Ref 29 has 80 participants so that matches with this study, but ref 30 has 45 participants, so I think that's a different cohort.

Edit: It says again here that ref 30 is the same cohort, so maybe it was a subset of this current study's cohort:
This ME/CFS cohort has been described previously and compared to a non-ME/CFS (healthy) control group in relation to pathology markers and serum activin B, with symptom severity assessed via Weighted Standing Time (WST) [29,30].
 
Last edited:
I wish they included a count of n/77 for cases with the variant so we could get a better feel for the data. I couldn't find where they pulled the MAF numbers from for comparing against (sorry, can only scan and Ctrl-F search papers nowadays).
Supplementary table S1 seems to have some sort of extra data but I'm not sure what it is listing.

When analysing GWAS you need to be aware of miscalls for the platform you are using. I'm aware of some studies finding very high frequency vs low MAF or vice versa in cases and it turned out to be known mis-calls of the technology used, or getting the MAF very wrong. The most famous in ME/CFS is the Perez et al 23andMe ME/CFS paper that didn't clean the dataset beforehand.

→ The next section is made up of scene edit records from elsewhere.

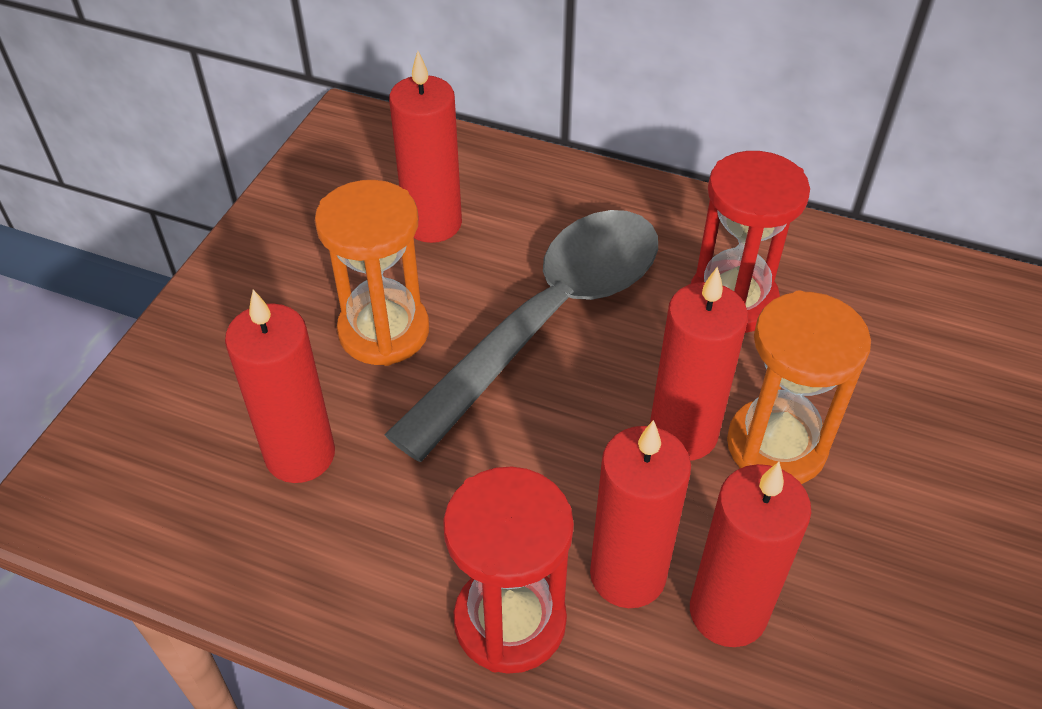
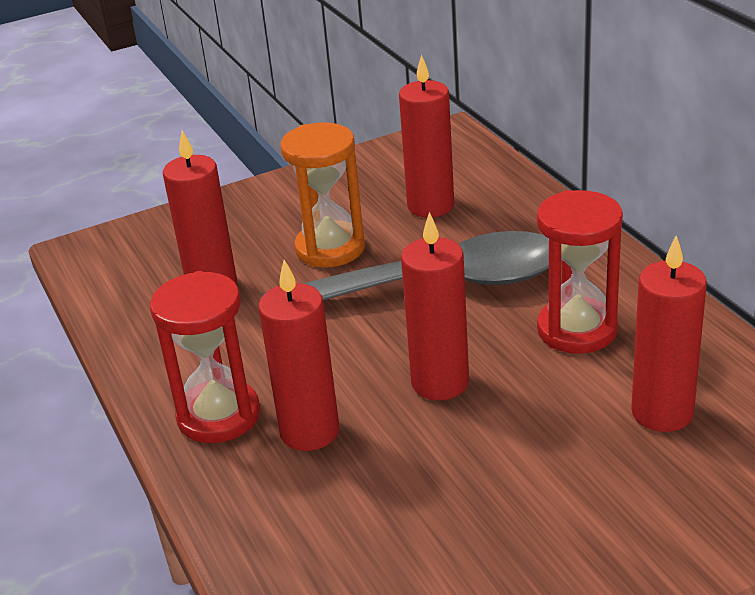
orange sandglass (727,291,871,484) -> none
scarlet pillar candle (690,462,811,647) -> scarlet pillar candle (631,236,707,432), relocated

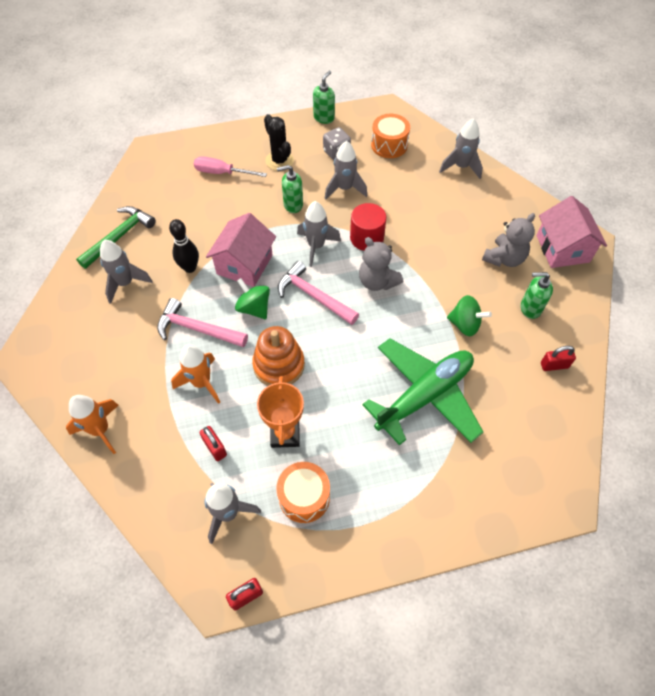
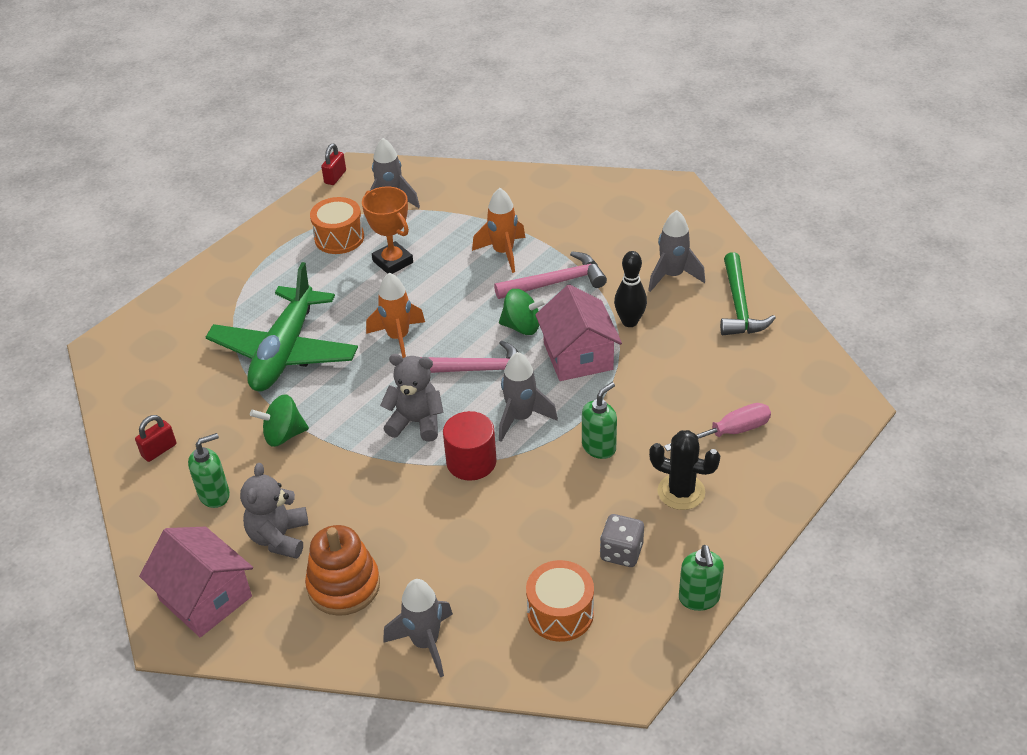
scarlet small lock (200,426,227,461) -> none
grey toy rocket (324,141,367,200) -> none
orange toy rocket (66,395,119,454) -> orange toy rocket (366,272,425,358), relocated
orange stacking toy (252,326,305,386) -> orange stacking toy (305,525,380,616), relocated

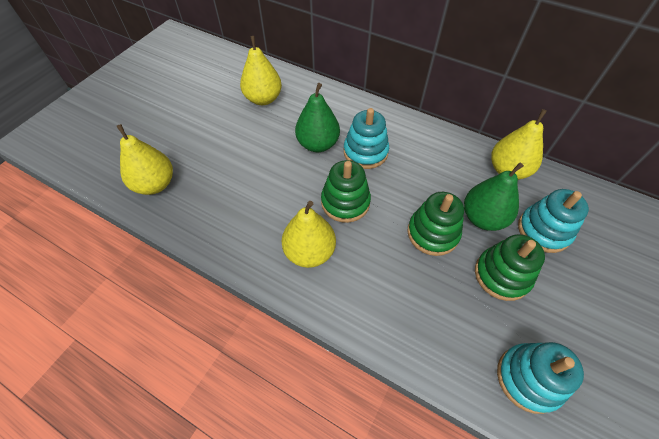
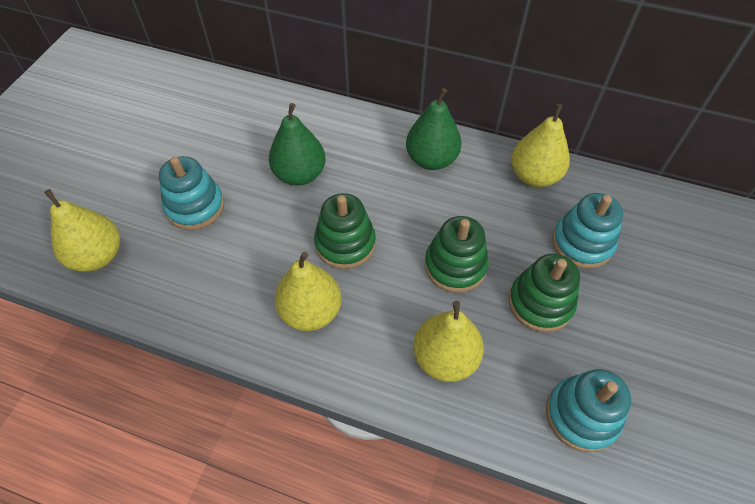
bright yellow toy pear (240,36,282,105) -> bright yellow toy pear (413,301,484,382), relocated
teal stacking toy (344,108,389,169) -> teal stacking toy (159,156,224,230), relocated
leaf-green toy pear (464,163,524,231) -> leaf-green toy pear (406,88,462,170), relocated

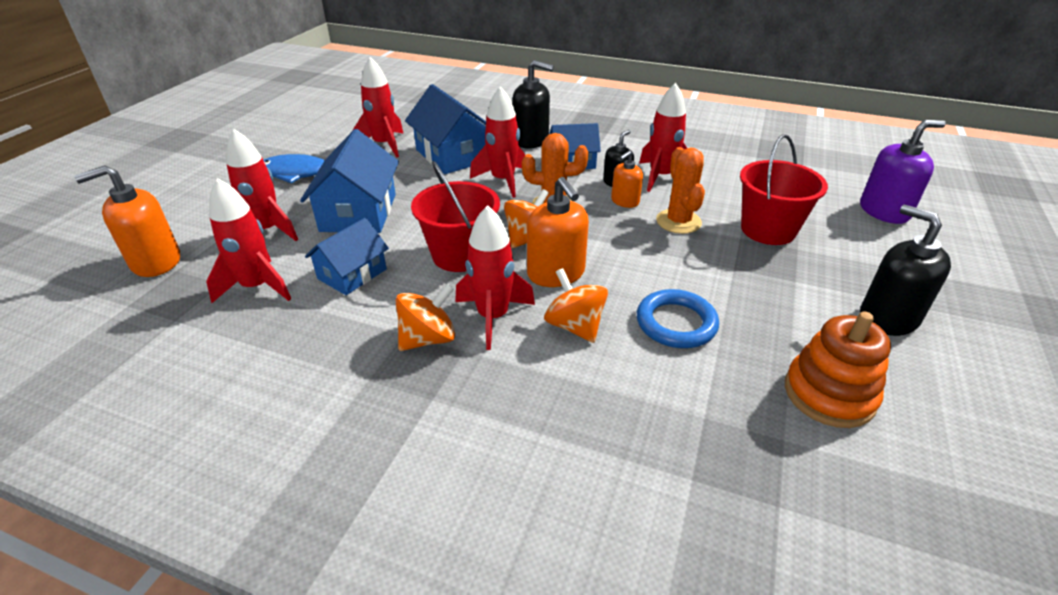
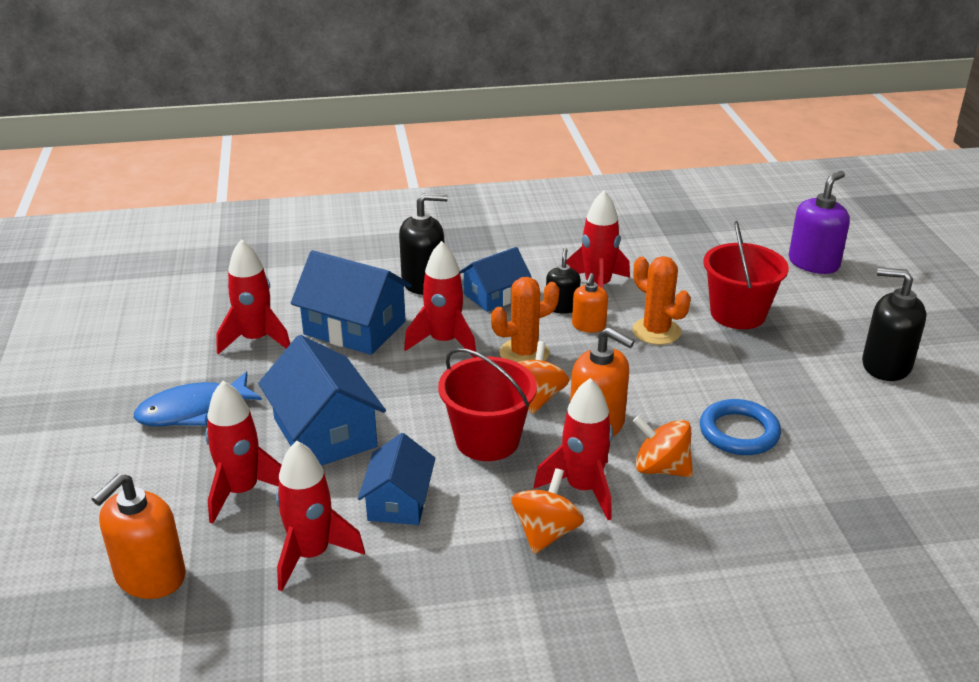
orange stacking toy (785,312,891,428) -> none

That is why I am dubious of such low p values.
RE: Re-analysis of Genetic Risks for Chronic Fatigue Syndrome From 23andMe Data Finds Few Remain

I have much more faith in DecodeME because patients and controls use the same sequencing technology and process.
 
Last edited:
GWAS Analysis: As mentioned in the introduction, given the low prevalence of ME we used 323 individuals belonging to Caucasian communities recruited and genotyped by the 1000 Genome Project (1 K Genomes) as controls [40]: Utah residents (CEPH) with Northern and Western European Ancestry (CEU, n = 32), Finnish individuals in Finland (FIN, n = 93), British individuals in England and Scotland (GBR, n = 86), an Iberian population in Spain (IBS, n = 14), and individuals from Tuscany in Italy (TSI, n = 98). The potential bias was minimal given the rareness of the ME phenotype.
Considering their control group is just individuals from the general population and they didn't attempt to limit to those without ME/CFS, why would they limit it to 323 individuals? Couldn't they have used a few hundred thousand individuals from a database like the UK BioBank to increase statistical power?
 
This is also the same cohort as their previous paper that found Complex V insufficiency. (That paper says 51 participants though, so not exactly the same.)
The significance of ALDH18A1, in addition to its role in metabolic perturbations, draws attention to mitochondrial function in ME/CFS patients. While future functional studies on the myriad neurodevelopment genes are needed to confirm their significance, mitochondrial function studies have been conducted on the same patient cohort as presented here [84]. Notable for ME/CFS dysfunction were Complex V insufficiency combined with TORC-1 increases in comparison to healthy (non-ME) control participants. Whether ALDH18A1 is directly involved in this ME/CFS mitochondrial function profile will require further investigation.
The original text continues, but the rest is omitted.